Update | Chinese rights lawyer Pu Zhiqiang convicted, but to be released soon after receiving three-year suspended jail sentence
He was convicted of charges of stirring ethnic hatred and provoking trouble
A Beijing court on Tuesday handed down a three-year suspended jail sentence to Pu Zhiqiang, one of China’s most outspoken human rights lawyers, for posting online comments critical of the Communist Party.
Pu would be released in days but would no longer able to practise law, his lawyer Shang Baojun said.

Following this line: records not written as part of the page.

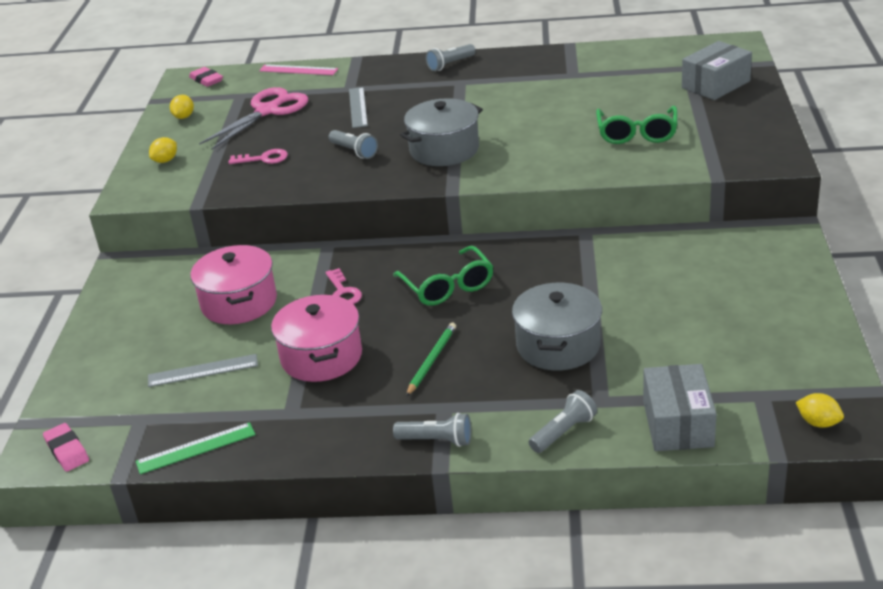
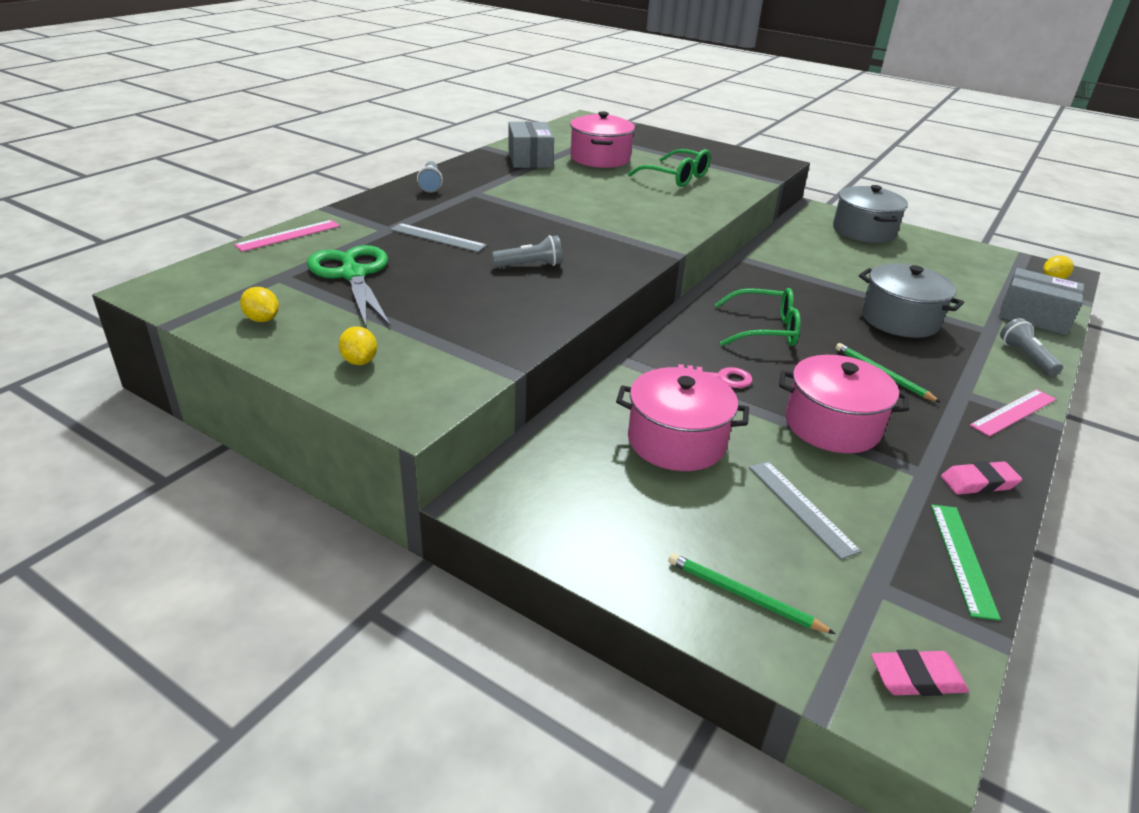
camera: 65 degrees left, 0 degrees up
(98, 374) = (743, 596): none -> green pencil
(203, 371) = (801, 507): grey ruler -> grey ruler turned 45 degrees counterclockwise
(206, 80) = (192, 281): pink eraser -> pink eraser (978, 482)
(264, 159) = (465, 307): pink key -> none
(267, 111) = (353, 275): pink scissors -> green scissors
(437, 440) = (1013, 412): grey flashlight -> pink ruler
(444, 150) = (594, 234): grey pot -> grey pot (863, 231)
(627, 89) = (600, 158): none -> pink pot
(715, 84) = (639, 140): grey box -> grey box (530, 159)

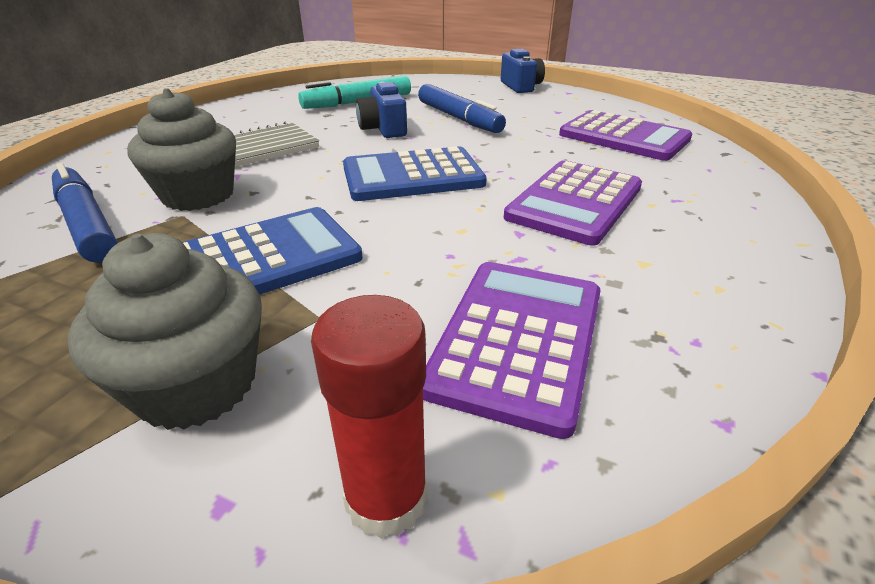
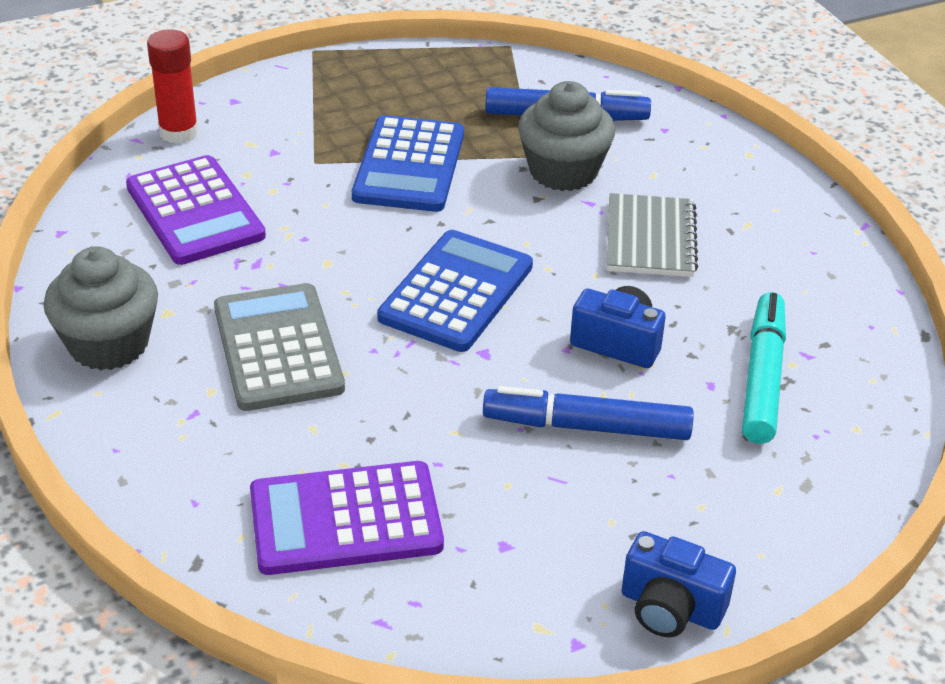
camera: 130 degrees right, 5 degrees up
(197, 385) = (313, 112): grey cupcake -> grey cupcake (109, 344)
(575, 202) = (277, 348): purple calculator -> grey calculator

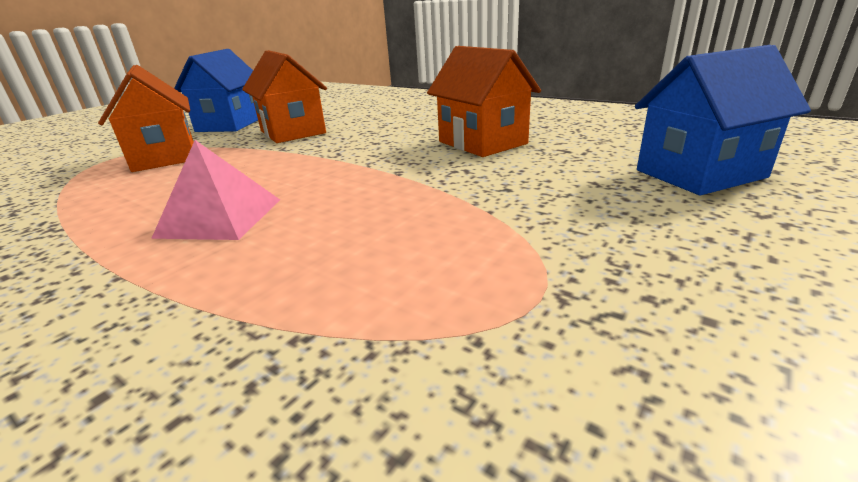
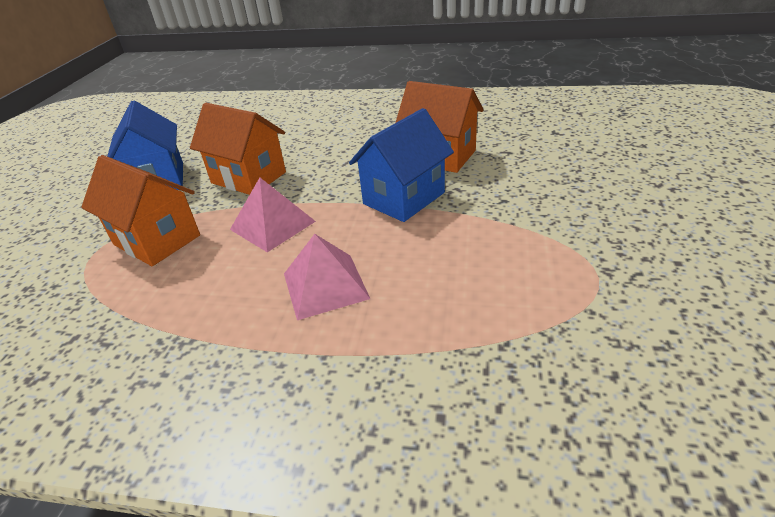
camera: 25 degrees left, 10 degrees up
(256, 164) = (272, 225): none -> pink pyramid
(700, 174) = (606, 158): blue house -> blue house (404, 198)

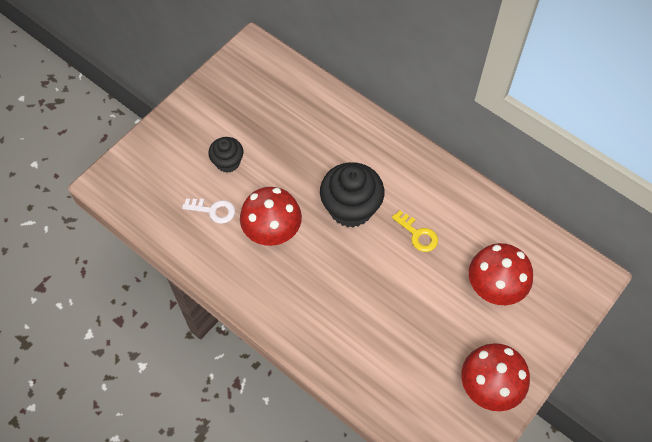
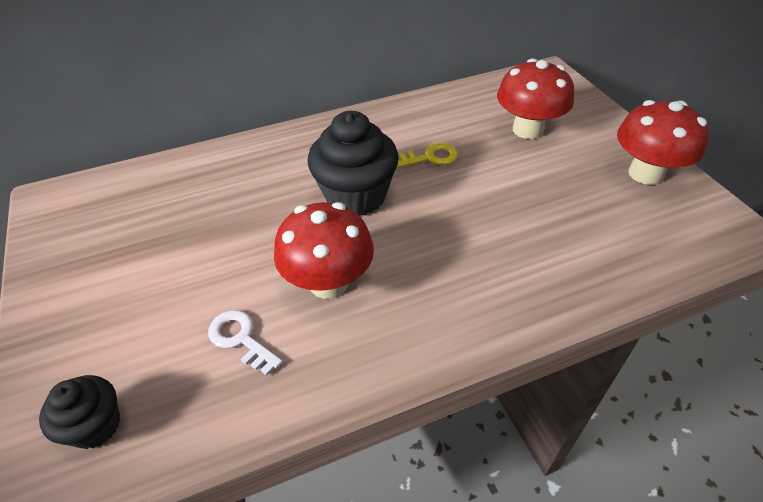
camera: 60 degrees left, 15 degrees down
(213, 210) = (240, 339): white key -> white key turned 90 degrees counterclockwise
(228, 162) = (181, 290): black cupcake -> black cupcake (95, 426)

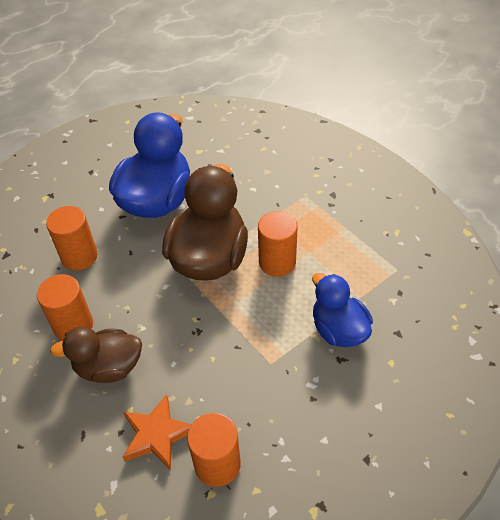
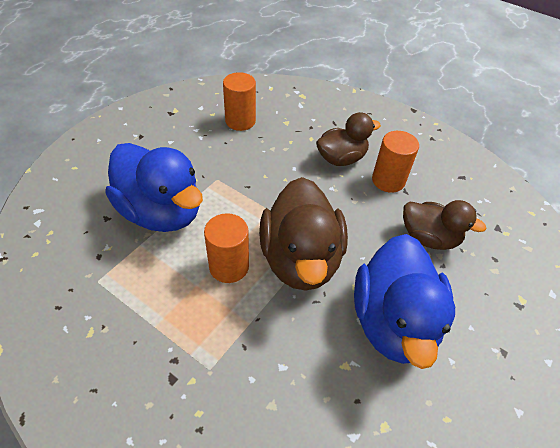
camera: 160 degrees right, 0 degrees up
(79, 256) = (429, 238): orange cylinder -> brown duck
(157, 435) = (286, 129): orange star -> none
(338, 330) = (161, 212): blue duck -> blue duck, size x1.64

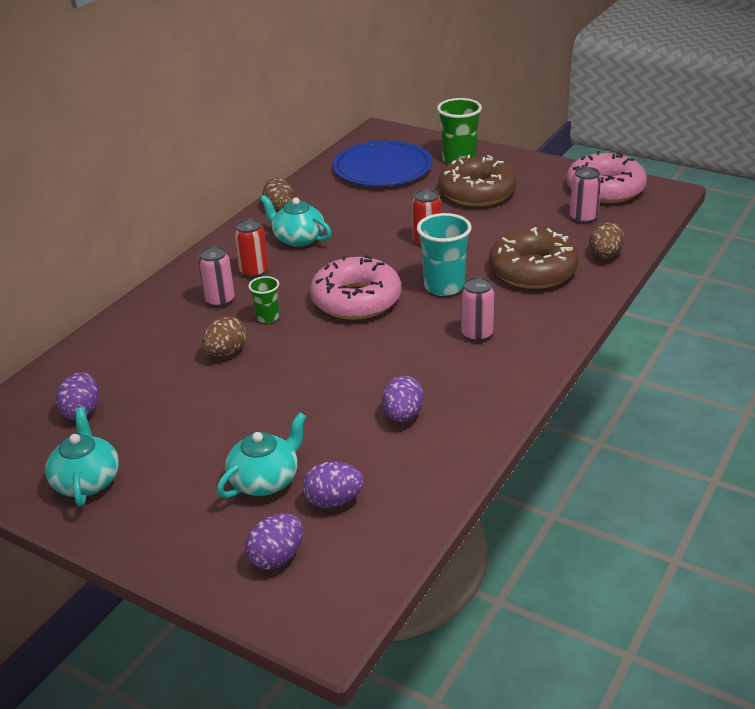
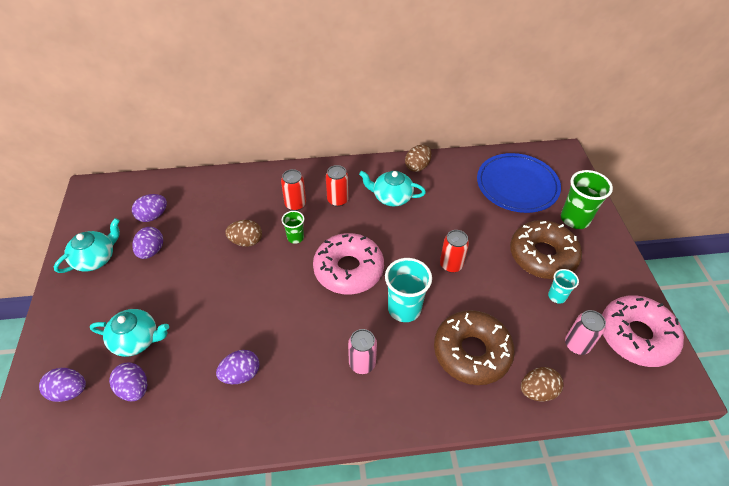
camera: 50 degrees right, 15 degrees up
(141, 429) = (151, 251): none -> purple egg
(220, 300) = (295, 204): pink can -> red can
(298, 239) = (391, 197): turquoise teapot -> turquoise teapot turned 75 degrees counterclockwise
(526, 205) = (557, 296): none -> turquoise cup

The Beijing Second Intermediate People’s Court found Pu, 50, guilty of “inciting ethnic hatred” and “picking quarrels and provoking trouble” but gave him a three-year reprieve, Shang said. Pu’s lawyer’s licence would be permanently revoked as convicted lawyers were barred from practising, he said.
Read more: Chinese rights lawyer Pu Zhiqiang pays price for beliefs as he gets three-year suspended jail term over social media posts slamming the authorities
“To be incriminated over one’s speech in seven microblog messages –this is a very heavy price indeed,” Shang said.
The suspended sentence means Pu will be on probation for three years, legal experts say. If he violates the terms of the sentence or commits offences within those three years, he will have to serve his original sentence, they said.
Pu would be put under “residential surveillance” detention during the official period of appeal over the next 10 days, but would be released after that, Shang said. He said Pu would not appeal: “He believes history will make a judgment.”
The ordeal of Pu, famed for defending dissidents and rights activists, is widely seen as a political case to silence him and to warn other rights advocates against speaking up.
Amnesty International said the suspended prison sentence was “a deliberate attempt by the Chinese authorities to shackle a champion of freedom of expression”.